Wang Xiaoke, Chen Yang, Wu Xiujuan, Zhang Hongliang
Department of Neurosurgery, the Second Hospital of Jilin University, Jilin University, Changchun, China.
Department of Neurology, the First Hospital of Jilin University, Jilin University, Changchun, China.
World Neurosurg. 2019 May;125:117-122. doi: 10.1016/j.wneu.2019.01.155. Epub 2019 Feb 5.
Inflammatory myofibroblastic tumor (IMT) is an indolent tumor mainly affecting children and young adults. As a rare mesenchymal tumor with unknown etiology and pathogenesis, IMT has a predilection for the lung and abdominopelvic region. Previous literature featuring IMT in the central nervous system (IMT-CNS) is rare. The clinical symptoms and radiologic features of IMT-CNS are not specific; therefore, the diagnosis is predominately based on the histopathologic and immunohistochemical analysis of the specimen.
We herein present a case of a 21-year-old woman who complained of bilateral blurred vision for 15 days.

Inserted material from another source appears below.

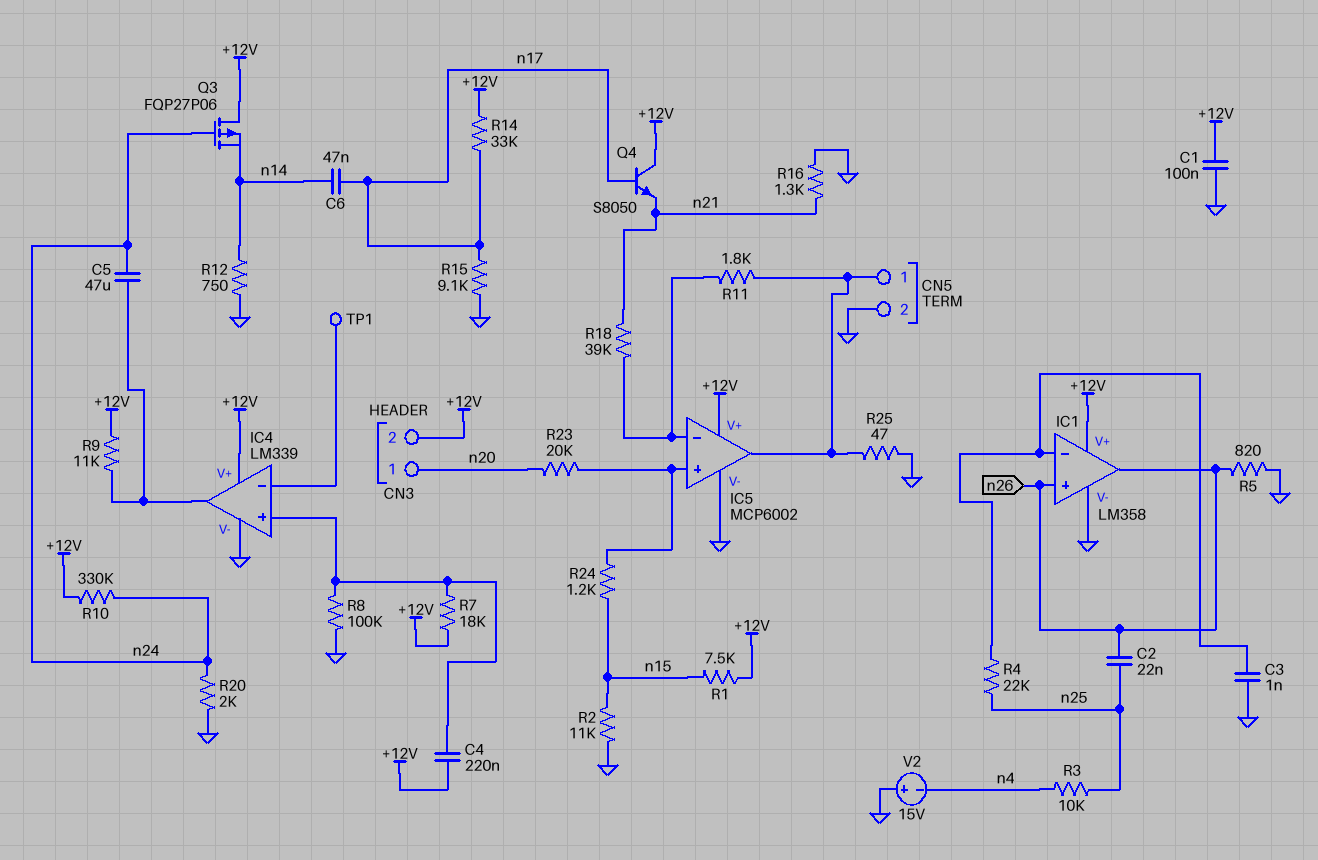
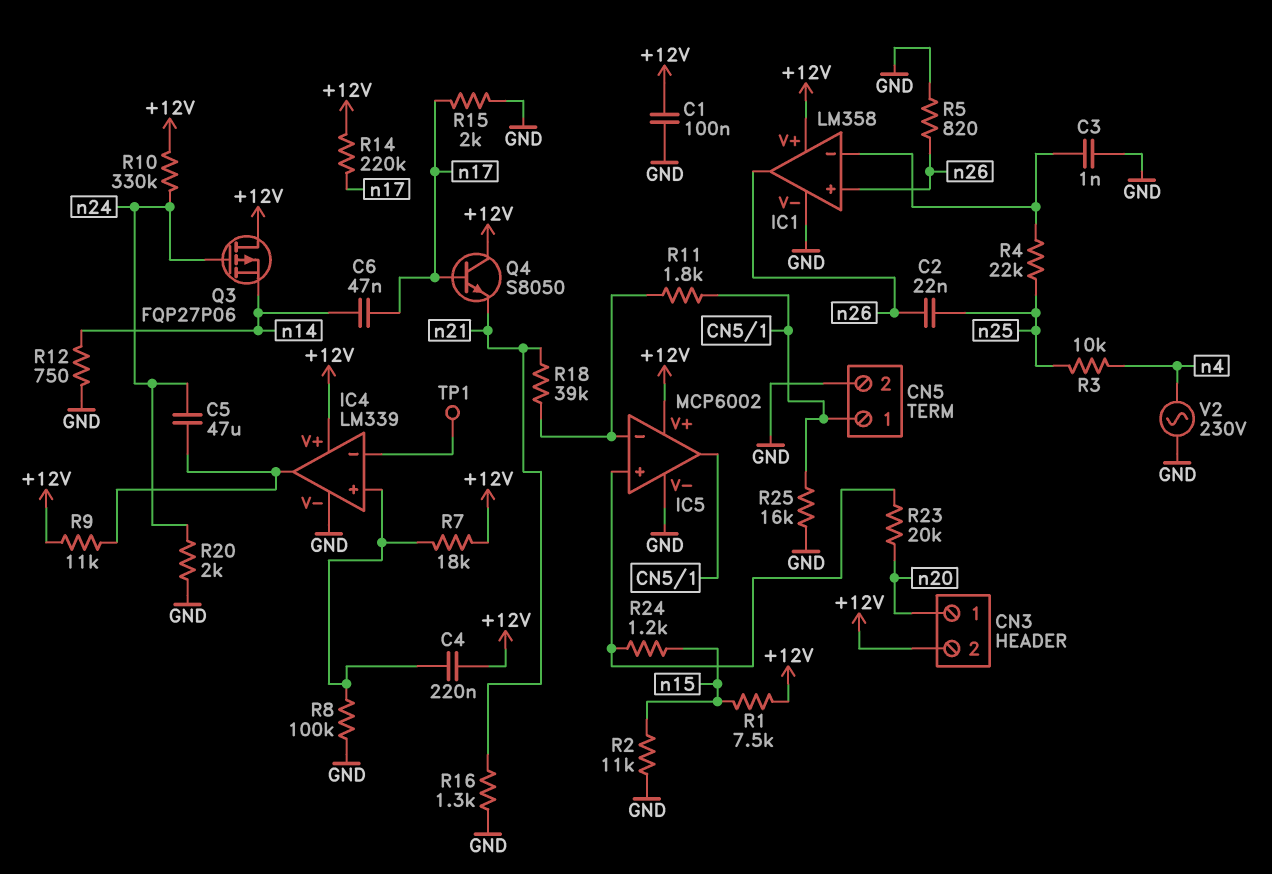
R14: 33k (+12V, n17) -> 220k (+12V, n17)
R15: 9.1k (GND, n17) -> 2k (GND, n17)
R25: 47 (CN5/1, GND) -> 16k (CN5/1, GND)
V2: 15V (plus GND, minus n4) -> AC 230V (GND, n4)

Head magnetic resonance imaging demonstrated a round-shaped and irregular lesion located in the right frontal lobe. The boundary of the lesion was clear, and the lesion was homogeneously enhanced. Peripheral edema of the lesion was observed, and the mass effect was obvious. Supratentorial craniotomy tumor resection was performed. Histopathologic and immunohistochemical analysis revealed IMT, which had negative expression of anaplastic lymphoma kinase.
Remission of her symptoms was observed, and no recurrence was recorded during a 6-month follow-up.
炎性肌纤维母细胞瘤(IMT)是一种主要影响儿童和年轻人的惰性肿瘤。作为一种病因和发病机制不明的罕见间叶性肿瘤,IMT好发于肺和腹盆腔区域。以往关于中枢神经系统炎性肌纤维母细胞瘤(IMT-CNS)的文献较少。IMT-CNS的临床症状和影像学特征不具有特异性;因此,诊断主要基于标本的组织病理学和免疫组织化学分析。
我们在此报告一例21岁女性,她主诉双侧视力模糊15天。头部磁共振成像显示右额叶有一个圆形不规则病变。病变边界清晰,呈均匀强化。观察到病变周围有水肿,占位效应明显。进行了幕上开颅肿瘤切除术。组织病理学和免疫组织化学分析显示为IMT,间变性淋巴瘤激酶呈阴性表达。
观察到她的症状缓解,在6个月的随访期间未记录到复发。